ELI5-How does an individual fuel station in the US decide how much to charge at the pump?


There are obviously state taxes and supply/demand within urban centers to contend with—but is there a basic formula or sorts that gets you to the dollar amount you see per gallon?

In: 5

Most stations are not independently owned and or operated. Therefore, those decisions are typically made at a corporate level and passed down to them to implement.

So the question really becomes how does corporate come to that number? And THAT is usually determined by the usual factors: What the competition is charging, expenses in oil production, delivery, etc.

The equation for the price of gas is the same for any commodity. The cost the fuel is sold to the gas station + taxes + expenses + profit

“According to the U.S. Energy Information Administration, the price of crude oil accounts for about 67 percent of the per-gallon gas price. Another 7 percent is based on the price to refine crude. Distribution and marketing account for 11 percent, and the remaining 15 percent comes from taxes.”

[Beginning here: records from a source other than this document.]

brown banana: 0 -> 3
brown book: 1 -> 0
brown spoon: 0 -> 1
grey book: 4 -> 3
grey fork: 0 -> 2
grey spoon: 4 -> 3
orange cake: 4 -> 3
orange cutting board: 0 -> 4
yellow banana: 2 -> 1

Transportation costs makes a lot of the difference in gas prices from town to town. The further you have to transport the gas to get to the station, the more expensive it is.

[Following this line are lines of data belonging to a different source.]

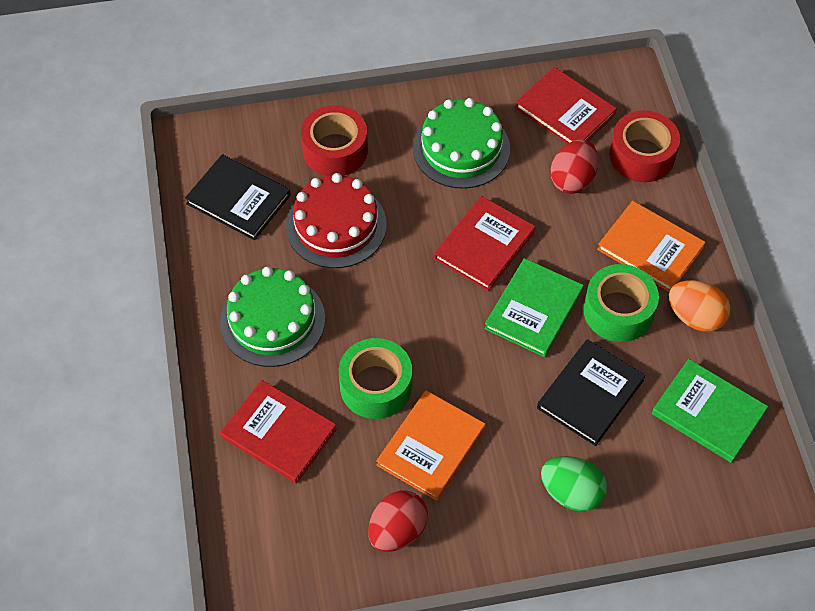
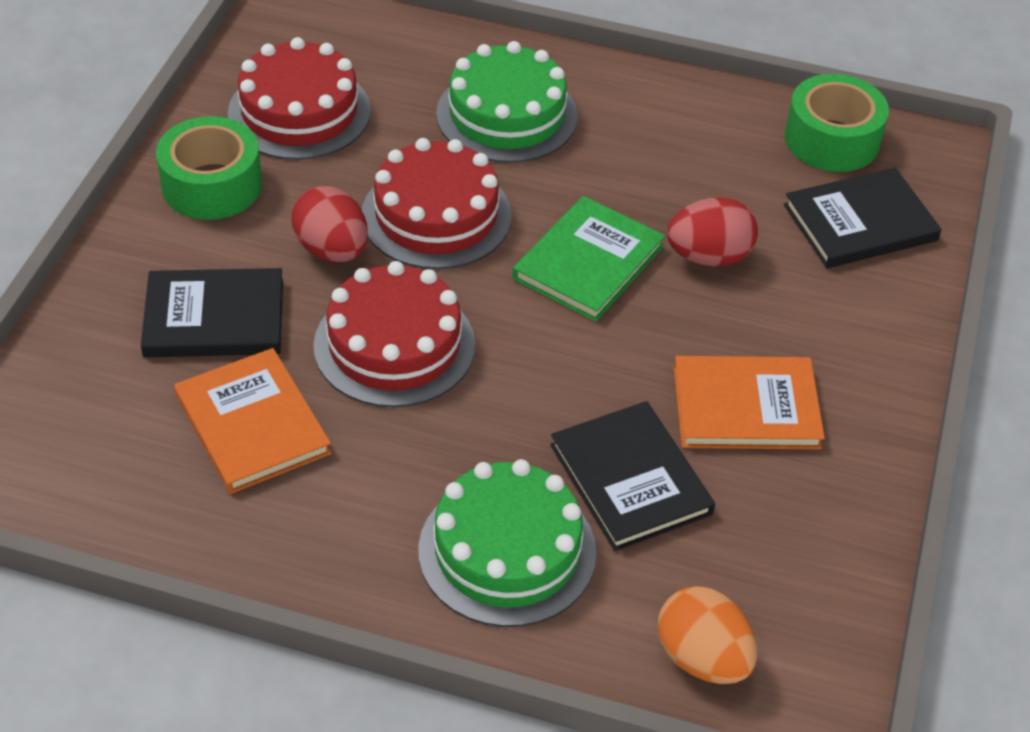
black book: 2 -> 3
green book: 2 -> 1
green egg: 1 -> 0
red book: 3 -> 0
red cake: 1 -> 3
red tape: 2 -> 0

Gas taxes nominally are used to pay for the roads, intersections, enforcement, etc

The gas stations themselves actually make more money selling snacks, lottery tickets, Cigarettes and booze (where legal) than from the gas.

There has been a standing poker game at Bob’s QuikFil just outside of Jefferson City Missouri and has been since 1923. When Bob is losing, prices go up. As soon as Bob raises his prices, the 24/7 Mart down the street matches the change and this sets off the chain reaction with every other gas station in the country. If you want gas prices to drop, we need to convince Bob to stop trying to draw an inside straight

Friend of mine was the assistant manager for a gas station/convince store. I’ve been with them multiple times while they walk outside, look at the station down the street to check the price, then call the manager who checks the Gas Buddy price for the nearby QuickTrip, and then the manager decides to either match the place down the street, or go a penny higher or lower.

This is a daily occurrence. The owner of the place owns something like 20 gas stations in the area.